Warsaw has accomplished something few other World War II games
have done – reflect upon the horrors the Nazis inflicted on those who aren’t Jewish. In this case, it’s the Poles.
Intellectually, I know of the pain, the deaths, and the other crimes the Nazis perpetrated on the Polish people. Jews weren’t the only ones in the hellscapes of Auschwitz or Treblinka. Historians estimate 5 million Poles were in the camps, and yes, and the Nazis killed them, too. One source said that 3 million of those Poles died in the camps. And while many of these people were Jewish, some Polish nationals that the Nazis killed in these camps weren’t.
Now, Warsaw isn’t about the camps. It’s about fighting the Germans as members of the Polish Resistance. This riff on Darkest Dungeon comes from Pixelated Milk, a Polish studio, and instead of going from room to room in a dungeon, you’re moving around an occupied Warsaw. You’re looking for mission encounters while avoiding troop positions, and it results in a tense experience.

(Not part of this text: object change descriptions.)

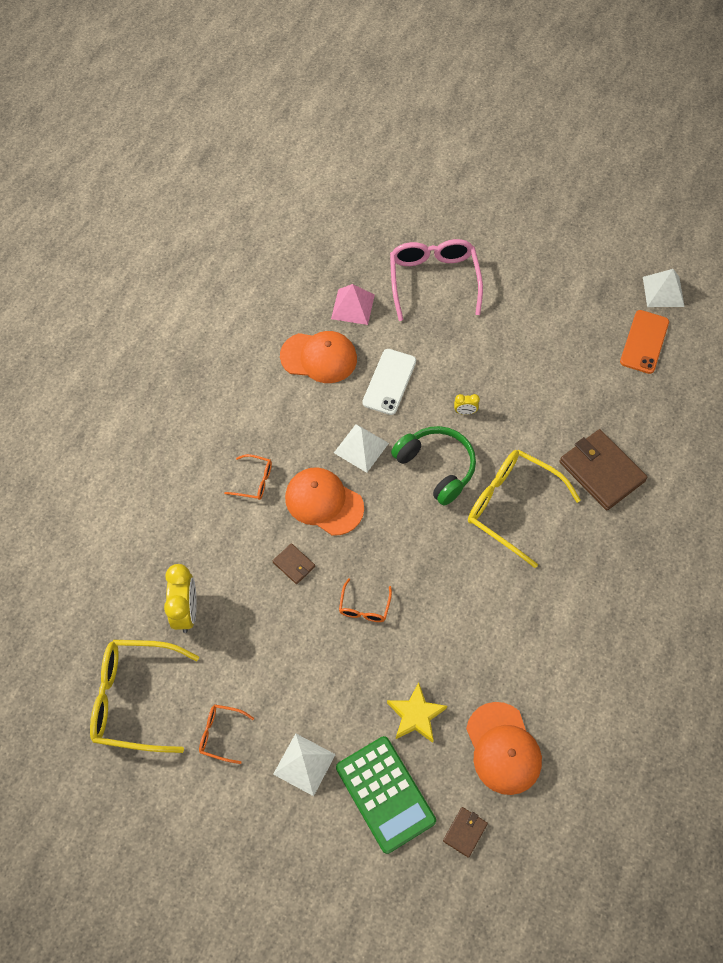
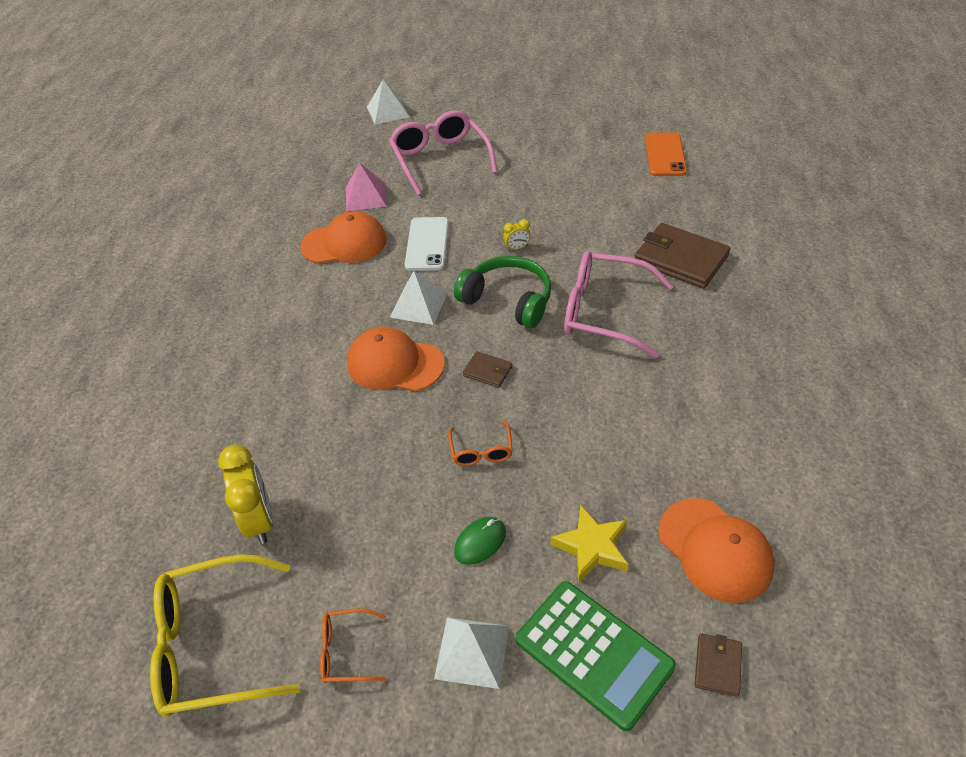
camera: 15 degrees left, 15 degrees down
(254, 481) = (307, 366): orange glasses -> none
(294, 564) = (380, 432): brown wallet -> brown wallet (487, 371)
(337, 683) = (480, 542): none -> green mouse
(511, 506) = (604, 312): yellow glasses -> pink glasses
(663, 291) = (661, 118): white pyramid -> white pyramid (387, 112)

But as I played, I found myself wondering more about the Polish experience in World War II. And the more I read, the more I consider the fate of the Poles in that brutal conflict. While I had known Poles had both hurt and helped Jews during the Nazi occupation (anti-Semitism was on the rise in Poland at the time, and some Poles turned in Jews to the Nazis and collaborated in the Holocaust), I hadn’t realized that some Polish fighters and everyday people had saved Jews. More Poles – 6,992
– are among the Righteous Among the Nations
(those who saved Jews from the Holocaust) than those from any other nation. Learning of such bravery and selflessness left me feeling ignorant and ashamed.
As I write this, it’s the end of Yom Kippur, the Jewish Day of Atonement. We spend the day reflecting on our actions, particularly our sins, from the past year. I spent some of this time thinking about what Poles did to save Jews during the Holocaust and how ignorant I was of their heroism.
For the next set of Holocaust memorial days, I’ll think about those Poles who lost their lives fighting the Nazis.